Voting is not harm reduction – working towards other futures
Thinking Through Methods of Engagement, Resistance, and Refusal
The liberal uses the radical's language to achieve the conservative's aim: the preservation of the capitalist system, and the traditional ethnic/racial hierarchy within society.
— Manning Marable
Language is a minefield. It has significant influence on how we think and what we believe. So remember to be CRITICAL.
— Mohammed El-Kurd
Before I began writing this, I wanted to simply say — with no footnotes or caveats — that voting is not harm reduction. This election cycle, I’ve been struck by the wave of voices, some well-meaning and some opportunistic, declaring the opposite. What’s most concerning isn’t just the statement itself, but how it co-opts the language of harm reduction — language rooted in struggle, mutual aid, and community care — and repackages it in service of a liberal electoral project.

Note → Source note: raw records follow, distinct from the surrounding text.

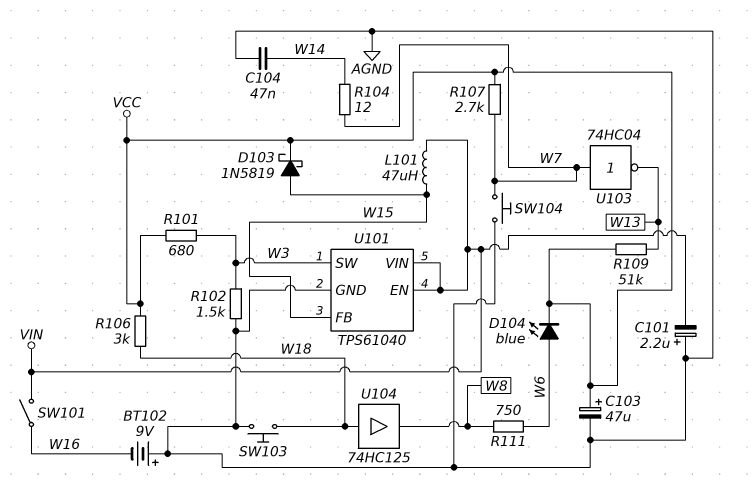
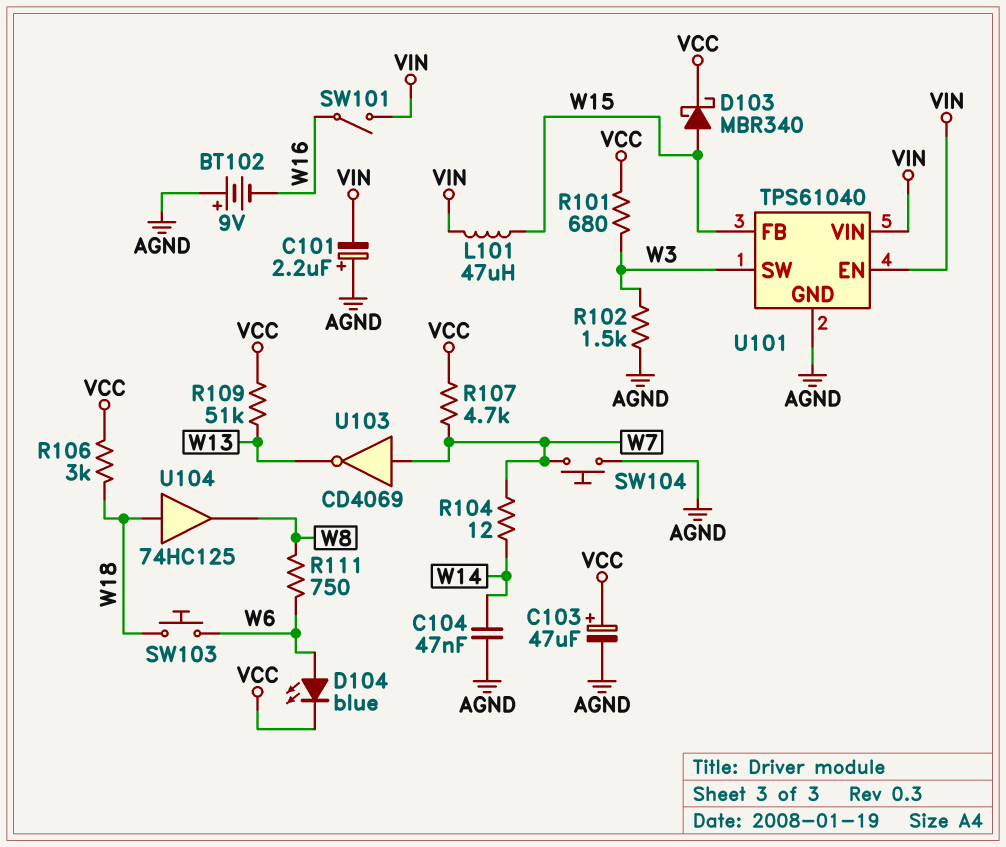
D103: schottky 1N5819 (A W15, K VCC) -> schottky MBR340 (A W15, K VCC)
R107: 2.7k (VCC, W7) -> 4.7k (VCC, W7)
SW103: button (AGND, W18) -> button (W6, W18)
U103: NOT 74HC04 (in W7, out W13) -> NOT CD4069 (in W7, out W13)

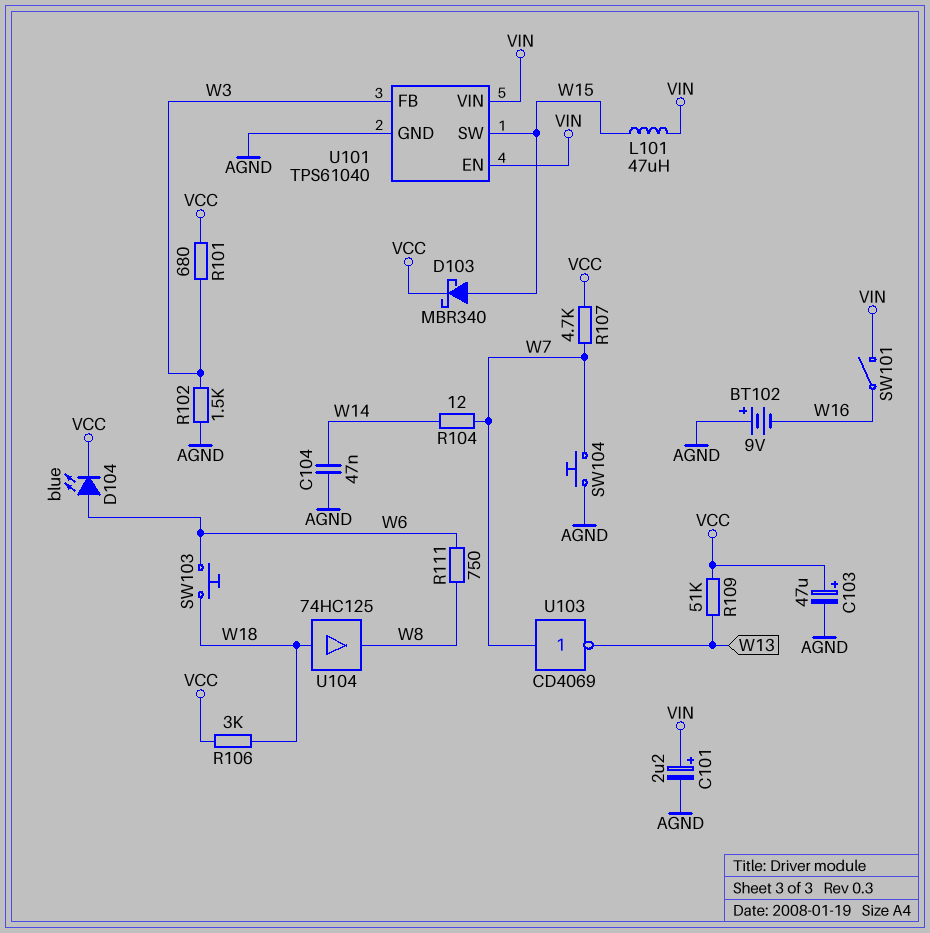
C101: 2.2uF (plus AGND, minus VIN) -> 2.2uF (plus VIN, minus AGND)
U101 pin FB: W15 -> W3
U101 pin SW: W3 -> W15

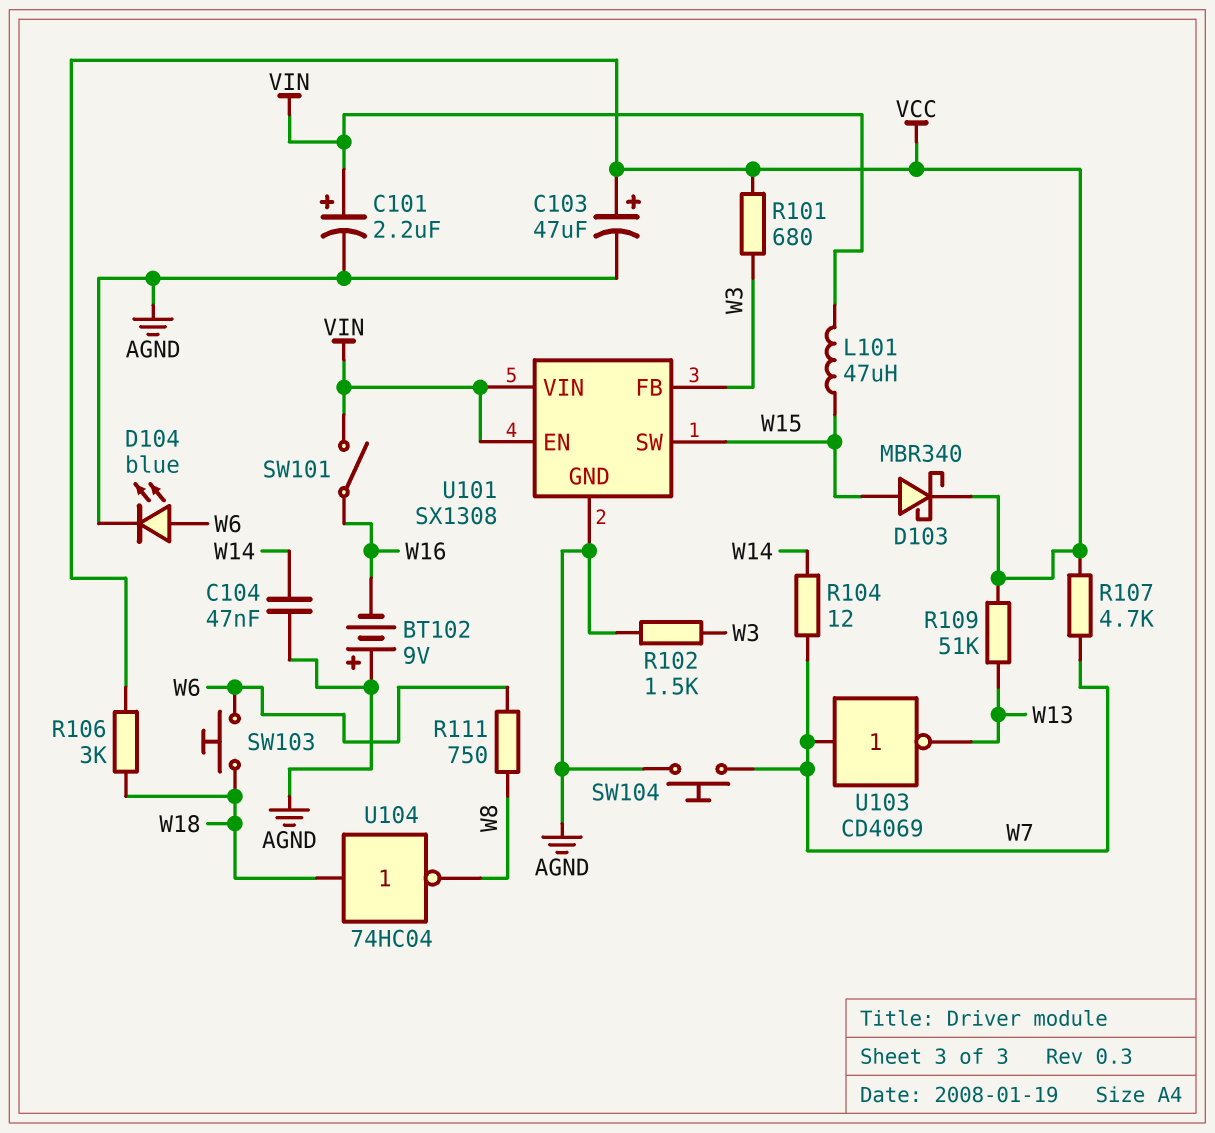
D104: LED blue (A W6, K VCC) -> LED blue (A W6, K AGND)
U101: TPS61040 -> SX1308
U104: buffer 74HC125 (in W18, out W8) -> NOT 74HC04 (in W18, out W8)

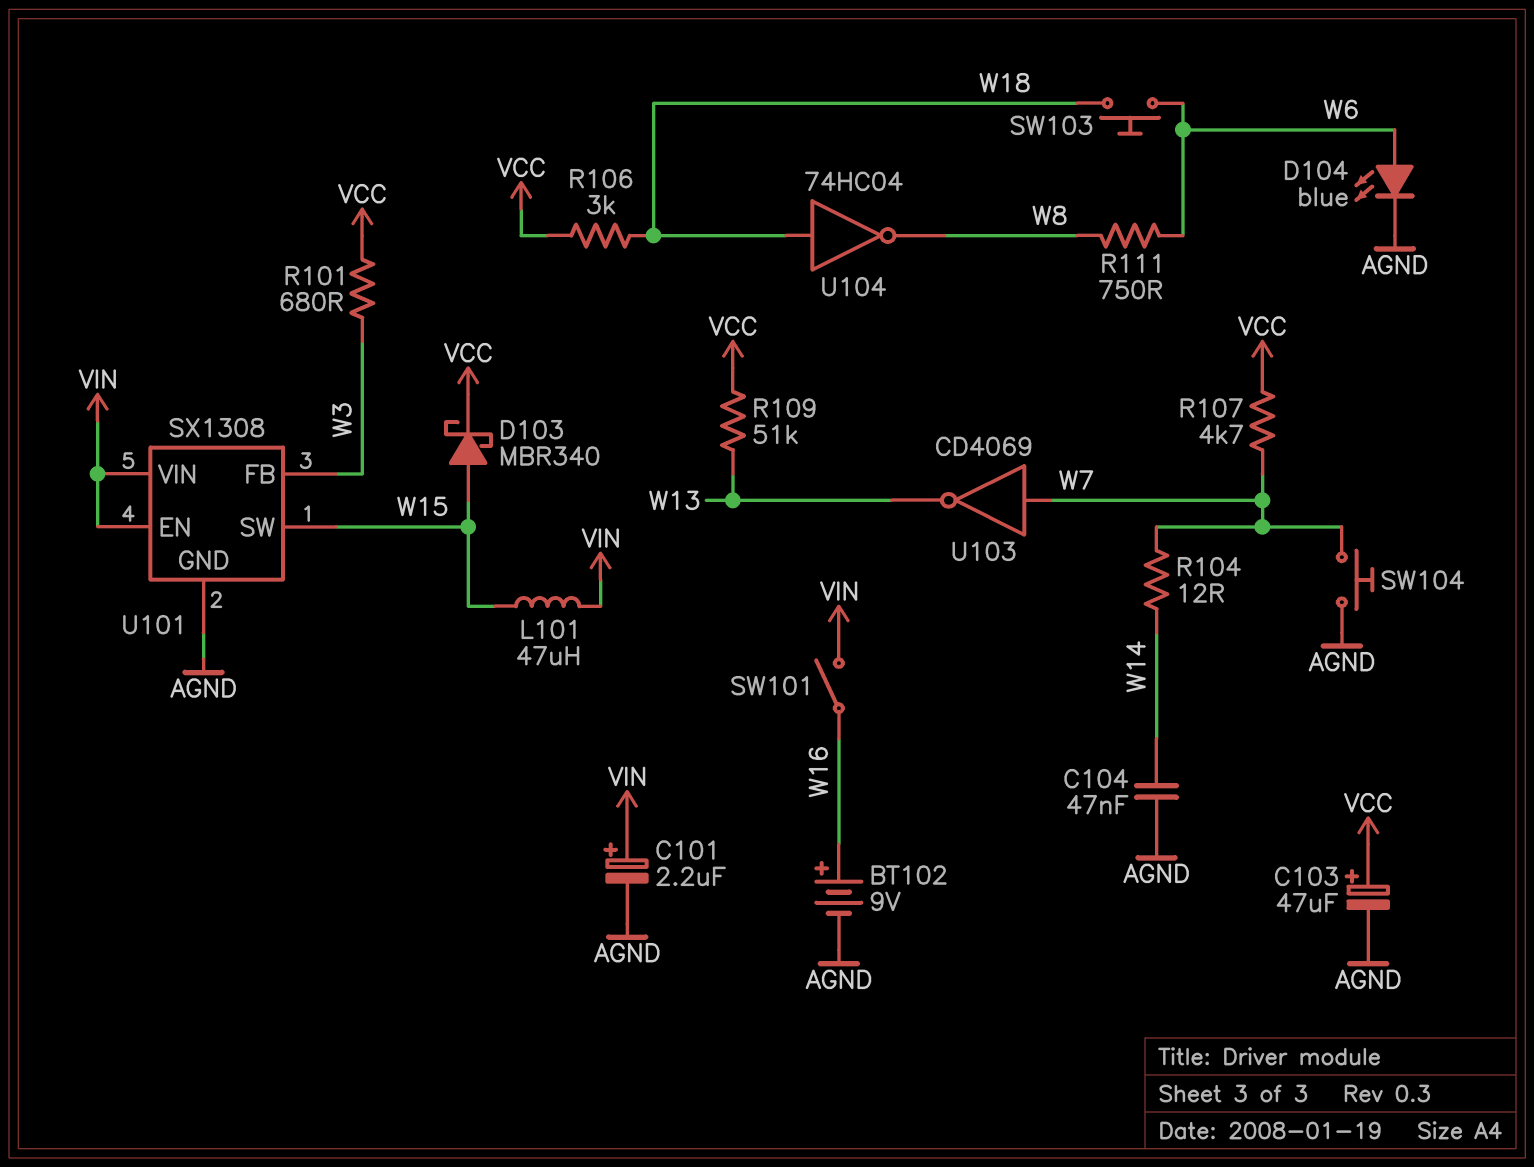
BT102: 9V (plus AGND, minus W16) -> 9V (plus W16, minus AGND)
R102: 1.5k (AGND, W3) -> none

Harm reduction is not metaphor (yes this is indeed a play and hommage to Eve Tuck and K. Wayne Yang’s Decolonization is not a Metaphor (2012)). It is not a catchphrase to be hauled out every time there is an election to soothe collective disillusionment of voting as an act that creates change and is not part of reifying systems we should oppose. It is a radical practice that emerged from queer, Indigenous, Black, disabled, and poor communities — people navigating state neglect, carceral violence, and medical abandonment. It has always been about survival in spite of state systems, not thanks to them.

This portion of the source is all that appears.